Kibice gości nadal bez autobusów? W poniedziałek kolejne spotkanie
Prezydent Poznania Jacek Jaśkowiak spotka się w poniedziałek z przedstawicielami policji i Lecha Poznań w sprawie przewozu kibiców gości
Chociaż do następnego meczu Lecha Poznań na swoim stadionie pozostały jeszcze dwa tygodnie, już w poniedziałek wielkopolska policja spotka się z prezydentem Jackiem Jaśkowiakiem, by porozmawiać o jego organizacji. Na spotkaniu najprawdopodobniej będą obecni również przedstawiciele Lecha Poznań. Głównym tematem rozmów będzie bezpieczeństwo związane z przemarszem kibiców gości na Inea Stadion.
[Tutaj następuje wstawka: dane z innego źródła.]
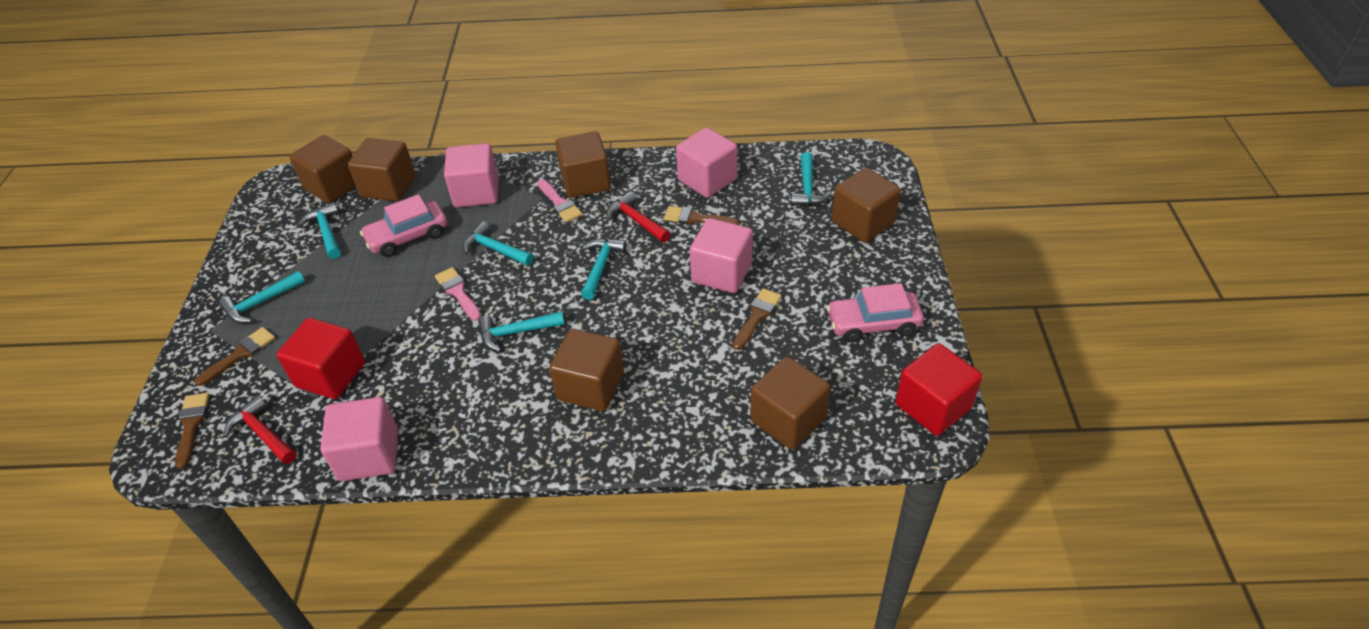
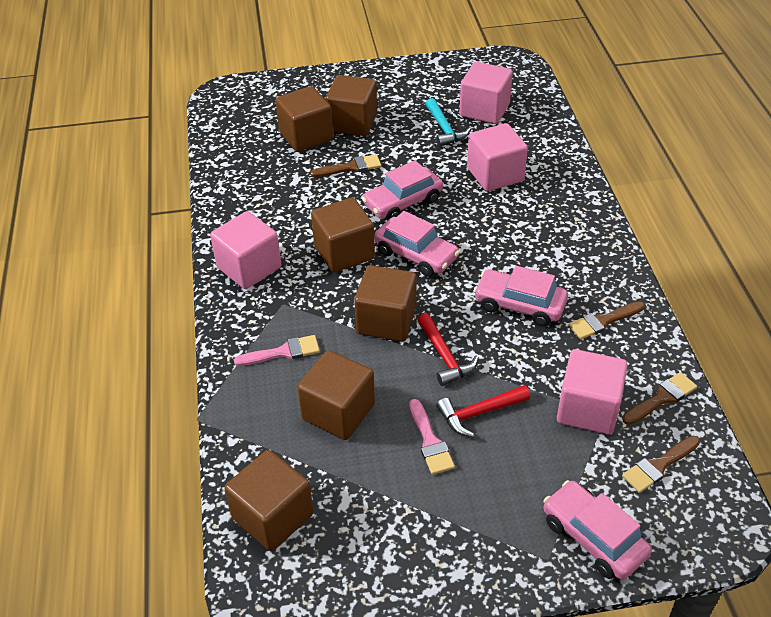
pink car: 2 -> 4
red cube: 2 -> 0
turquoise hammer: 6 -> 1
Przypomnijmy, że pod koniec października prezydent Jacek Jaśkowiak zdecydował, że nie będzie dokładał miejskich pieniędzy do finansowania przejazdów kibiców gości komunikacją miejską na stadion. Do tej pory fani rywali, którzy przyjeżdżali pociągami specjalnymi do Poznania, wysiadali w Palędziu i stamtąd komunikacją miejską byli przewożeni pod Inea Stadion. Koszty przewozu pokrywało miasto oraz Lech Poznań. W skali roku było to około 35 tys. zł.
Jako pierwsi decyzję o wycofaniu się z dofinansowania przejazdów przez miasto odczuli w miniony weekend kibice Wisły Płock
.
Ponad 500-osobowa grupa fanów z Płocka przyjechała do Poznania pociągiem specjalnym i zatrzymała się na dworcu głównym. A stamtąd na piechotę przeszła pod stadion w obstawie policji. Na czas przemarszu całkowicie zablokowana była m.in. ul. Grunwaldzka.
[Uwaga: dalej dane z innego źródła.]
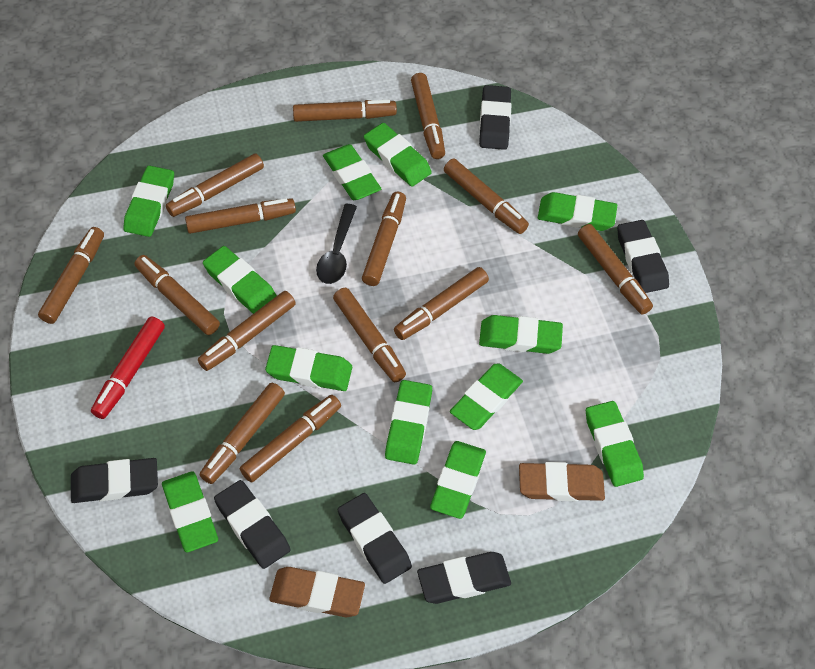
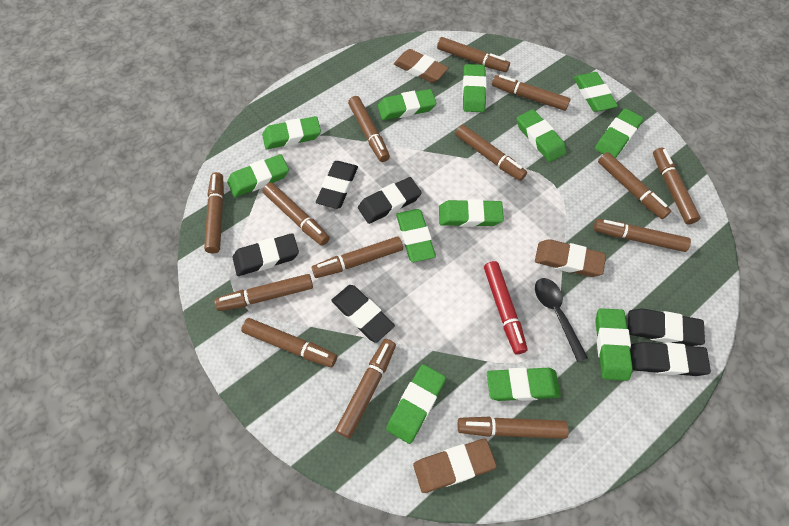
brown eraser: 2 -> 3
Krytycznie do decyzji Jacka Jaśkowiaka od początku podeszła wielkopolska policja, która przede wszystkim zwracała uwagę na kwestie bezpieczeństwa.
- Musimy osiągnąć kompromis, bo inaczej
przyjazd kibiców będzie oznaczał za każdym razem utrudnienia dla mieszkańców i ryzyko wystąpienia zamieszek
- mówił jeszcze przed meczem z Wisłą Płock Andrzej Borowiak.
Postępowanie prezydenta negatywnie oceniają również przedstawiciele Lecha Poznań, którzy chcieliby powrotu do starego i sprawdzonego rozwiązania.
- System, który wypracowaliśmy w Poznaniu przejęły wszystkie pozostałe miasta w Polsce. A teraz nagle okazuje się, że był on zły - komentuje Łukasz Borowicz, rzecznik prasowy Lecha Poznań.
Władze klubu mają nadzieję, że uda się wypracować kompromis, a kibice gości znowu zaczną być dowożeni autobusami miejskimi na stadion. Kolejny mecz na Inea Stadionie odbędzie się 20 listopada. Wtedy to Lech spotka się ze Śląskiem Wrocław. Już teraz wiadomo, że
fani Śląska najprawdopodobniej przyjadą do Poznania pociągiem specjalnym w o wiele większej liczbie niż kibice Wisły Płock
. Mówi się nawet o liczbie około 1000 osób. Do tego trzeba również pamiętać, że kibice Lecha i Śląska, delikatnie pisząc, nie przepadają za sobą.